Inside the dreaded Frogtown live mutant frogs that can walk, talk and curse just like the humans, only they're uglier. Captured and in trouble, Sam, Spangle and a few other hot women must make their way out of Frogtown to freedom, though it's not going to be easy. Along the way, they're going to run into a horny Frog-woman named Arabella (Kristi Somers), unrelenting chainsaws, and the unbelievable "dance of the three snakes."
Do our hero's stand a chance in "Hell" getting out of Frogtown alive? Or will they "croak" under pressure?
I was left speechless after my viewing of Hell Comes To Frogtown. Someone actually backed the production of this film. Someone with deep pockets heard the plot summary, looked the makers in the eye, and honestly said, "So, will nine hundred thousand cover it?" Someone whom I have never met is my new hero.
Hell Comes To Frogtown is endlessly entertaining. It's a shame that Roddy Piper doesn't work more in movies these days. A few years after Hell Comes To Frogtown came out, he was cast in John Carpenter's underrated They Live. After that, he's gone down the tubes of obscurity, popping up on the occasional TV show or some cheapie B-movie (not unlike Hell Comes To Frogtown). His delivery of such lines as "You try makin' love in a hostile mutant environment, and we'll see how you like it!" proves that Piper's an absolute wiz with dialogue. His smarmy, smart-ass retorts are so funny and fresh that he's the best thing about this movie. Well, that is, right next to the beautiful babies that strut their stuff on screen. For you complete freaks, there's even a mutant frog dancer with a body to die for and a face that only a mother could love. I hate to sound like a typical guy, but the honest truth is that every woman on screen is basically there to be ogled at. They're all scantily clad in nighties and negligees, and it's hard to see past that into their characterization. Hey, before you lambast me, answer me one question: how easy is it to get past the pictorials to appreciate the articles in Playboy?
That's what I thought.
Then again, what am I defending? Hell Comes To Frogtown is blatant T&A to the max (as the director points out in the commentary track), with a few ugly toads mixed in. For a film sporting such a low budget, Hell Comes To Frogtown does wonders with the special effects and make-up. Though it won't knock your socks off, Hell Comes To Frogtown has some pretty good effects in it, including those wacky walkin' and talkin' toads. Granted, its age and budget shows, but if you're watching a movie called Hell Comes To Frogtown for a airtight plot with spectacular effects, well...you're hopping on the wrong lily pad. So the script isn't great, but at least it's original; how many "search and rescue fertile women from mutant frog" movies have you seen lately?

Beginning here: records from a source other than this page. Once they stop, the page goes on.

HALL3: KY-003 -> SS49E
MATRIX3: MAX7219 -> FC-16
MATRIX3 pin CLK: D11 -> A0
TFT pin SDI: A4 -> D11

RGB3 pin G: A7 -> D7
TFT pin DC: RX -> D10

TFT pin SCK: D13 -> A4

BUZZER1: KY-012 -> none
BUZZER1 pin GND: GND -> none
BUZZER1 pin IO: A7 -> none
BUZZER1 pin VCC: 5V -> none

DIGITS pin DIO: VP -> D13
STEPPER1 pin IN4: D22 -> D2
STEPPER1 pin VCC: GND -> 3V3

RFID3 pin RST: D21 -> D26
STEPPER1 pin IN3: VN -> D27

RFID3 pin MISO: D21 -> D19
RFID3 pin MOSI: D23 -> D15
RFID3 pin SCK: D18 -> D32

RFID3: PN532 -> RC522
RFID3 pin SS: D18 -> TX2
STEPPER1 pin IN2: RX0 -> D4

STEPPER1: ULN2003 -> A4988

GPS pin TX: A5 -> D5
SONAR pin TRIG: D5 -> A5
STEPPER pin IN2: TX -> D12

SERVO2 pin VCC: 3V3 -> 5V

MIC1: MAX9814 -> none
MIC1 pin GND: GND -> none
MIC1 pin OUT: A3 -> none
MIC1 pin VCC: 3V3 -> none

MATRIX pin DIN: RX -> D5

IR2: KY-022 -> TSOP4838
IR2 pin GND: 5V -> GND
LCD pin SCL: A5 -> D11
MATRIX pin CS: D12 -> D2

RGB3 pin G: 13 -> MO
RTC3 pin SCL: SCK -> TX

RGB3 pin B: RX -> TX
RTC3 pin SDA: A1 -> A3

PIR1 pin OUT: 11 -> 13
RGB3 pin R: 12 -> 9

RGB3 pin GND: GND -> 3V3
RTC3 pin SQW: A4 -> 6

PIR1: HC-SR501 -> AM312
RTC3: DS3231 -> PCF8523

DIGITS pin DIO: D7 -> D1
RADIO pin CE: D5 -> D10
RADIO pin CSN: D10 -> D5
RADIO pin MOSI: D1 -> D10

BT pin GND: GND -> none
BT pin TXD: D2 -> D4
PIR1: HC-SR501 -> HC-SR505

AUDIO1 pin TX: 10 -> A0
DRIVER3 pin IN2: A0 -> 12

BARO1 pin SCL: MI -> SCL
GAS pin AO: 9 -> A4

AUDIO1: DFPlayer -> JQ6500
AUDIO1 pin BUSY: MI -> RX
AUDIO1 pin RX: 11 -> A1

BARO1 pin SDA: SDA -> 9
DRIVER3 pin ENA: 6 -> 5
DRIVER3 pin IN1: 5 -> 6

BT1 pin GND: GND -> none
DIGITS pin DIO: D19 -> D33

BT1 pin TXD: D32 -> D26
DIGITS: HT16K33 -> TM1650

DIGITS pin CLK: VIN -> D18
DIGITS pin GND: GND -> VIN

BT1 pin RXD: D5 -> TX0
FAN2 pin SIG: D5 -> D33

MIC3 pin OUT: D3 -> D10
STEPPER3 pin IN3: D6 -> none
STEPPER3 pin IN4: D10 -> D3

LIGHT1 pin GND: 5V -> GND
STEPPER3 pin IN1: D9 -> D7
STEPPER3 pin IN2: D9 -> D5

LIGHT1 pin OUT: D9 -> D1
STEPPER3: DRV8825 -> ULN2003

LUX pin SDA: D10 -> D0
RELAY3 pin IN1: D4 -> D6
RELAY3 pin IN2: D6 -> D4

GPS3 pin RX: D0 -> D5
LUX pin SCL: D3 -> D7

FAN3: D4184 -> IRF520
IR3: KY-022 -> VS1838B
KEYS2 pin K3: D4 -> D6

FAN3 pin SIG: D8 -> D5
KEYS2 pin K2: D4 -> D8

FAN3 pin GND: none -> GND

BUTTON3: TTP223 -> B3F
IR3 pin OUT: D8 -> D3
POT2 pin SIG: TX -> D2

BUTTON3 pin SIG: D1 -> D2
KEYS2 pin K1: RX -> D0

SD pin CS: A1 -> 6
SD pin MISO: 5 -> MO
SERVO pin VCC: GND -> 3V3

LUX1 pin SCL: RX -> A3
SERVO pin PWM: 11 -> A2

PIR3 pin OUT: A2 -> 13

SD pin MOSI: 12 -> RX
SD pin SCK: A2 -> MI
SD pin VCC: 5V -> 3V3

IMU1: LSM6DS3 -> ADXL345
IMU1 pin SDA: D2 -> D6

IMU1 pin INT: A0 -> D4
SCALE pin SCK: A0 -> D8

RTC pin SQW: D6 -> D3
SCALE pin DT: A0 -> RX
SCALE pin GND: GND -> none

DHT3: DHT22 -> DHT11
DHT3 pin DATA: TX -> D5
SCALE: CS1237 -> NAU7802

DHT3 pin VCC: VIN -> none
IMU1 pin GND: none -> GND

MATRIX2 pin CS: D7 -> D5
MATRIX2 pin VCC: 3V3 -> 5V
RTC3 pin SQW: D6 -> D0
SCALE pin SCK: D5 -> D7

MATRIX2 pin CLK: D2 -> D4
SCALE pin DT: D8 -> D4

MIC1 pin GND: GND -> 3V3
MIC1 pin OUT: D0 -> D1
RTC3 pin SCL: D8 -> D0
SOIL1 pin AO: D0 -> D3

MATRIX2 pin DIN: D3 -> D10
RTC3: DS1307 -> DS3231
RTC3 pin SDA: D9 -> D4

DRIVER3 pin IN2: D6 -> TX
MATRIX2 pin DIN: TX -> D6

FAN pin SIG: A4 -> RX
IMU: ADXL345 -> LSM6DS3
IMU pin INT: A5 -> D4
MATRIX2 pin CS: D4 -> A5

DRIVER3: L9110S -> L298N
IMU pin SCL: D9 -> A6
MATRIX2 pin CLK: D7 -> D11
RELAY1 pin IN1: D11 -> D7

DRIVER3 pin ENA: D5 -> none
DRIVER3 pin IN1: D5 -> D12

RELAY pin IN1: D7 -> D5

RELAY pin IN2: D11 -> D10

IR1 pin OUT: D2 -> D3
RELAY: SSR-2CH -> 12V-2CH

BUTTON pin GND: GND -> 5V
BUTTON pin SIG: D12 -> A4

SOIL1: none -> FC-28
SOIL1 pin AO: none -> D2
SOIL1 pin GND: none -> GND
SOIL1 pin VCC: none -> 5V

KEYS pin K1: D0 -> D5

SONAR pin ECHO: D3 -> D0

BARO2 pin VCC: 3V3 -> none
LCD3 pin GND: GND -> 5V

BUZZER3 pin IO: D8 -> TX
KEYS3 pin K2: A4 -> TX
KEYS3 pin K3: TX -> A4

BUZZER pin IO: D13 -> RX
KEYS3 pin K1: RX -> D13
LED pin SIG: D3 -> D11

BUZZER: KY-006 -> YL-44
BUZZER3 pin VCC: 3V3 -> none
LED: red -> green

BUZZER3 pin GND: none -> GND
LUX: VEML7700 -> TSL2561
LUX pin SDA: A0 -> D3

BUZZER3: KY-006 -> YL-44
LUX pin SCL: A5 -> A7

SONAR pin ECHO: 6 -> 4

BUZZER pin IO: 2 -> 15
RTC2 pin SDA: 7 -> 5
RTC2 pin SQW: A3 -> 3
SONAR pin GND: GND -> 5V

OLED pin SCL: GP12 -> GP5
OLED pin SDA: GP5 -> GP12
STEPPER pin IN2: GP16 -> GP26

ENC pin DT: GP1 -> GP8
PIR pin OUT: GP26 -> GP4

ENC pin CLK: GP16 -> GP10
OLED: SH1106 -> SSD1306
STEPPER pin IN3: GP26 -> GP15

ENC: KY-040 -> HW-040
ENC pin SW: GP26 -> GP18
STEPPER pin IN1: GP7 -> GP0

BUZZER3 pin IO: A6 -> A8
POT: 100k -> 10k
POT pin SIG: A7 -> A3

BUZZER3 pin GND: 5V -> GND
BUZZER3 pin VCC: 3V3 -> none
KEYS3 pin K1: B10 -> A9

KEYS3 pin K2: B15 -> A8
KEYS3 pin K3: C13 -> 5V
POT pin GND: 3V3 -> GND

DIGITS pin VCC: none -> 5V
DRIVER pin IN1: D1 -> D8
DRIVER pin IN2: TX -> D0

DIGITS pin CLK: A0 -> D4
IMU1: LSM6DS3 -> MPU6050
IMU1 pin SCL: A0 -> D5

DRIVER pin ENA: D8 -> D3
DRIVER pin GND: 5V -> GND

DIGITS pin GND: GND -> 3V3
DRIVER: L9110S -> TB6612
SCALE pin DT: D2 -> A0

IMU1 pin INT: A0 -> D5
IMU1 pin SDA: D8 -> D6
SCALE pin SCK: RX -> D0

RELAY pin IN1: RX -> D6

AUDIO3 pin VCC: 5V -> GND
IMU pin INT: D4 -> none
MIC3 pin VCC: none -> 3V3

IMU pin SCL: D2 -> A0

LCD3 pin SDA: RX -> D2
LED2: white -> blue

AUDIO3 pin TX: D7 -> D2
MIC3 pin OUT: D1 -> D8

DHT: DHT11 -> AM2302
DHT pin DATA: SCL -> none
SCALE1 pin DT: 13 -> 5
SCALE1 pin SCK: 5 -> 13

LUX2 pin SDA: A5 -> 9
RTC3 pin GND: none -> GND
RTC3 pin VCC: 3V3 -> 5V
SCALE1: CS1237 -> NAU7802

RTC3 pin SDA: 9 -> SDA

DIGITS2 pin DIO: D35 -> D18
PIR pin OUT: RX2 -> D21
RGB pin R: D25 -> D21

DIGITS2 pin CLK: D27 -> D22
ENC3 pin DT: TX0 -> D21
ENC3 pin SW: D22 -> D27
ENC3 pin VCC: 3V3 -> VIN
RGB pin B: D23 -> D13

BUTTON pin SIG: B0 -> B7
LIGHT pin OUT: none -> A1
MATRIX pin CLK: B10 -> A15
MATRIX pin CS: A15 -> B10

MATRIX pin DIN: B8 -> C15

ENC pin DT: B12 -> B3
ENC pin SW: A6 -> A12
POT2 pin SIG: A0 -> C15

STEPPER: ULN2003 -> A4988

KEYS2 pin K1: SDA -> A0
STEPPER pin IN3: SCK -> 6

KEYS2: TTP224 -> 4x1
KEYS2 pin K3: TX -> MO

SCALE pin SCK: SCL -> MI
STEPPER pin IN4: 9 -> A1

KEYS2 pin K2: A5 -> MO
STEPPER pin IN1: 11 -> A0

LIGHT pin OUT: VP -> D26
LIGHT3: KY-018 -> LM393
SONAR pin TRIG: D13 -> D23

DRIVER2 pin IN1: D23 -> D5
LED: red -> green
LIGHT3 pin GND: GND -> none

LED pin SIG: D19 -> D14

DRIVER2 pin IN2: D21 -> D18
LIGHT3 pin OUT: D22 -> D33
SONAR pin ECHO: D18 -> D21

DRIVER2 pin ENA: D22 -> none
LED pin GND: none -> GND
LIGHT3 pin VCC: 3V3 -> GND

Of course, the answer I'm looking for is "not enough."
Hell Comes To Frogtown is presented in 1.85:1 anamorphic widescreen. I am once again impressed with how nice a job Anchor Bay has done on such a small title. Colors never looked washed out or faded, and blacks were solid with no signs of gray. Though there were a few spots where grain were spotted, these were far and few between. No edge enhancement was spotted, nor was digital artifacting. Very nice work by Anchor Bay Entertainment.
Audio is presented in Dolby Digital Surround 2.0. All aspects of the film were clean and clear, including dialogue, effects, music and "ribbits." I'll always lobby for a Dolby Digital 5.1 remix, though this track does its job fine. No subtitles are included.
Hell Comes To Frogtown includes two small but decent extras. The first is a commentary track by director Donald G. Jackson and writer Randall Frakes. The commentary track is not quite as goofy as you'd think (after all, this is a movie about mutant reptiles), though it's very informative. They discuss the fate of the film (straight to video since New World Pictures went into bankruptcy right before t was to be distributed to 1,100 theaters) as well as many cut scenes. It may be a bit dry, but it's pretty fun for fans of Frogtown. The second feature is an anamorphic theatrical trailer that definitely doesn't take itself too seriously.
If you look at Hell Comes To Frogtown from a certain point-of-view (such as a serious filmmaker's vantage point), then yes, there are many things wrong with it. If, however, you look at it at 1:45 in the morning with a bowl of Fritos and a six-pack of beer, then Hell Comes To Frogtown becomes your new best friend. Guess which way I decided to look at it?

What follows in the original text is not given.